Ancient China. In decadent Floating Moon City, while searching for yanjia 偃甲 arts master Xie Yi (Gao Shengyuan), a robotics specialist who’s been missing for some years, Yue Wuyi (Wang Lihong), a young martial artist from Chang’an city, buys Xie Yi’s ring at a public auction. After beating off challenges by two other martial artists, Xia Yize (Gao Yixiang) and Wenren Yu (Song Qian), he teams up with them against the city’s ruler (Ji Huanbo) who tries to obtain the ring. The three are rescued by the sudden appearance of Xie Yi, who whisks them away in his Bamboo Bun flying ship, captained by giant panda Tuanzi. Floating Moon City’s evil high priest Shen Ye (Zhang Zhilin) is planning an attack on Chang’an, using a giant Magic Tree which can be destroyed only by the Sword of Enlightenment. Xie Yi has dedicated himself to reforging the sword, which is now shattered in four pieces, of which one part is his ring. The last piece lies in The Deep, beneath the South Sea, whose portal is due to open tomorrow. While Yue Wuyi and Wenren Yu fight off an attack by one of Floating Moon City’s flying ships, Xia Yize goes to retrieve some sword shards from Ruan (Wu Qianyu), who lives in another dimension in a scroll painting. When Xia Yize and Ruan eventually return, they and their companions discover that the person they thought was Xie Yi is actually a robot made by him. They journey on to The Deep, where more monsters and surprises await them.

REVIEW

Just about passable as a children’s film but blah as a piece of adult entertainment, Legend of the Ancient Sword 古剑奇谭之流月昭明 is the second Chinese outing by Finnish-born, US-based veteran director Renny Harlin after the Cheng Long 成龙 [Jackie Chan] vehicle Skiptrace 绝地逃亡 (2016). This time Harlin has essayed a 100% Chinese-speaking genre rather than an international action-buddy movie but the results are equally formulaic and his direction just as mechanical. On the plus side, things jog along at a nifty pace, and at its best the film is vaguely reminiscent of 1980s Hong Kong action movies with the challenges and fights coming thick and fast. But that’s hardly enough to justify this otherwise corny mega-mash of humans, eternals, robots, monsters and cuddly CG animals, with a giant evil tree thrown in for good measure.

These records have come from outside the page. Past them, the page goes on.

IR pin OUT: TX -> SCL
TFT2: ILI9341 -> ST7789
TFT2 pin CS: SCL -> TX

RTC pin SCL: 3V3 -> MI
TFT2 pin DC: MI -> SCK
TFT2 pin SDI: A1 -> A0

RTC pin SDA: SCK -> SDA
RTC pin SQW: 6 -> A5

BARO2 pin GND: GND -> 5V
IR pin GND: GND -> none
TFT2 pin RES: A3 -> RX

Based on a 3-D role-playing game – Legend of the Ancient Sword II 古剑奇谭二  永夜初晗凝碧天, published in 2013 and written by Gong Wei 汞玮, Feng Ge 凤歌 and Shao Yun 邵芸 – the script by Hong Kong journeyman Tan Guangyuan 谭广源 (who’s done several films for Chen Jiashang 陈嘉上 [Gordon Chan]) and the Mainland’s Huang Huihui 黄慧惠 (who worked with Tan on okay horror The House That Never Dies II 京城81号II, 2017) is a back-of-a-coaster job about the hunt for a magic sword that will beat a nasty and his giant evil tree. Tan and Huang recycle all the staples of the effects-heavy, fantasy martial-arts movie without adding anything new. The 20-minute opening sequence, set entirely in a vast set representing Floating Moon City’s marketplace, immediately tells viewers what they’re in for – a VFX extravaganza with heroes, giant monsters and (cute-ish) robots, set vaguely in a steampunk Ancient China.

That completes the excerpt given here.